Nadie lo solucionó en aquella época. Y hoy, siguen igual. Los desperfectos en los inmuebles, que hace un tiempo pasaron a ser de propiedad privada, se han extendido hasta la actualidad e incluso se han heredado ya de una a otra generación. Otros, la mínima parte, han tenido la suerte de poder vender sus casas y marcharse de allí. La mayoría, mientras tanto, sigue luchando. Y lo hace no solo porque alguien subsane los problemas en sus edificios, sino por todos los que han aparecido después en el barrio tinerfeño. Es uno de los más conflictivos de toda la isla y donde la okupación ha arraigado con mayor fuerza. 

Juan Ramón Jiménez, 2

Quienes mejor lo saben son los vecinos del número 2 de la calle Juan Ramón Jiménez, en Los Gladiolos. El problema de estos 115 propietarios, distribuidos en ocho bloques de pisos, no obstante, es mucho mayor que el de cualquier otro. Y es que podrían perder su última oportunidad para salir de allí y vivir en otra vivienda que ha construido y les ha ofrecido el Ayuntamiento de Santa Cruz de Tenerife. ¿El problema? El 75% de sus viviendas están okupadas. 
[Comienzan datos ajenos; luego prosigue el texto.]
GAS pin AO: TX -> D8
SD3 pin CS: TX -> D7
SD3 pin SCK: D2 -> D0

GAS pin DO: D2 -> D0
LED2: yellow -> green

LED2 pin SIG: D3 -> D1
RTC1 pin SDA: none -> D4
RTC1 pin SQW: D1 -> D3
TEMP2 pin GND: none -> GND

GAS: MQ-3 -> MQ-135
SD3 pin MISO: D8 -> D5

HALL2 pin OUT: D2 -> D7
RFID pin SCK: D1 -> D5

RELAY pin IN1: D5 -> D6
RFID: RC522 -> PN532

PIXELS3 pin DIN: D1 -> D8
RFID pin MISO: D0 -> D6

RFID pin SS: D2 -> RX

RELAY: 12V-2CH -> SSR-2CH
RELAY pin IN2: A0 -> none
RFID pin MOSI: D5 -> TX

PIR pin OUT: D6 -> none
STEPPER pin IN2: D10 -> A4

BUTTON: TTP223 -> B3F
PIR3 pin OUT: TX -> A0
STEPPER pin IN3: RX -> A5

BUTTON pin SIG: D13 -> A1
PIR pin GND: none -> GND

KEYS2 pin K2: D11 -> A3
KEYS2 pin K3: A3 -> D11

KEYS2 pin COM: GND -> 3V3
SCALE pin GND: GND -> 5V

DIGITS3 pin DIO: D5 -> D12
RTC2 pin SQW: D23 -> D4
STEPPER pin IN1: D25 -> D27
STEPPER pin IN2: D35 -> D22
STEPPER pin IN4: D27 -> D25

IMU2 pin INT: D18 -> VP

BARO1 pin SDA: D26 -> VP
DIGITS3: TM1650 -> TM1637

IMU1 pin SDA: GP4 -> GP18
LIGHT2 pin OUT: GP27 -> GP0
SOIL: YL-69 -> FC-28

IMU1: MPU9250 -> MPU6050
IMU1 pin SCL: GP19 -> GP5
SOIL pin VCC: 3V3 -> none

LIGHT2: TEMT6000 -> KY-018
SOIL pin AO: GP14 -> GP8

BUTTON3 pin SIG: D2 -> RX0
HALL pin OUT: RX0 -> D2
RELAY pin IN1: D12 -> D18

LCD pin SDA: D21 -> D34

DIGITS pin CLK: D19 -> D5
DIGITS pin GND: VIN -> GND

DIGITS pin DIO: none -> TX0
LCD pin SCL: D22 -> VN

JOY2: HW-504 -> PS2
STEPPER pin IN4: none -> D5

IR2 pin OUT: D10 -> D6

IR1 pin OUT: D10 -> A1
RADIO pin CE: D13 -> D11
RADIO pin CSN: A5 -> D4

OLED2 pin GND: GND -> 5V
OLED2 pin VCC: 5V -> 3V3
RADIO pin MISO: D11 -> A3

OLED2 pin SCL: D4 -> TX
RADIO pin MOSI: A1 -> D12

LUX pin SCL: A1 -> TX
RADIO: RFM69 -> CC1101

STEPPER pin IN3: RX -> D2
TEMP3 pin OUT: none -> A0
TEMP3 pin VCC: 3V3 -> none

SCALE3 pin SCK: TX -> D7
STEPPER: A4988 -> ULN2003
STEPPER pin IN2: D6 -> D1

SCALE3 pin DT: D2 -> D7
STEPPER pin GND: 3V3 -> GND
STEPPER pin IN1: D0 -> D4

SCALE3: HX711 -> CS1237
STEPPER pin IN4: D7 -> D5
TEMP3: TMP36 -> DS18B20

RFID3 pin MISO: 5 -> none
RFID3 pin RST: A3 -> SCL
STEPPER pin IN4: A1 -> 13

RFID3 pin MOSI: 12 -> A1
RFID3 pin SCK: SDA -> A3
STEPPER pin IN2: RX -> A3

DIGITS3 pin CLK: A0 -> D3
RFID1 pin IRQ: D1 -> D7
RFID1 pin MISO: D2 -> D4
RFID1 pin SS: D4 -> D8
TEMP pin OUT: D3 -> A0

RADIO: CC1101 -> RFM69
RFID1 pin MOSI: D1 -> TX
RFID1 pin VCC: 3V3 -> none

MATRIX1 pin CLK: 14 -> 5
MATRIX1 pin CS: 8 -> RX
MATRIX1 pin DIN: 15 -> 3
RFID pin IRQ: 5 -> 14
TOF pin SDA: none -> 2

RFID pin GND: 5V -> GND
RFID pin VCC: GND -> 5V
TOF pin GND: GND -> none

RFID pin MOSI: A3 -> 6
El acceso a uno de los edificios.

Pero ¿qué relación guarda la posibilidad de mudarse a una vivienda pública y la okupación? Se preguntarán, tal vez. Bien. En 2013, después de innumerables años reclamando mejoras en sus casas, el Ayuntamiento de Santa Cruz de Tenerife puso el foco en el barrio tinerfeño. Y lo incluyó en su Plan General de Ordenación urbanística. En líneas generales, el objetivo era reurbanizar todo el terreno. Es decir, derribar las viviendas antiguas y elevar otras nuevas así como sus zonas comunes. No obstante, en vez de expropiar dichas viviendas, lo que decidió el Consistorio fue construir directamente un edificio a escasos 20 metros de la urbanización y alojar en el mismo a los 115 vecinos cuando fuese finalizado.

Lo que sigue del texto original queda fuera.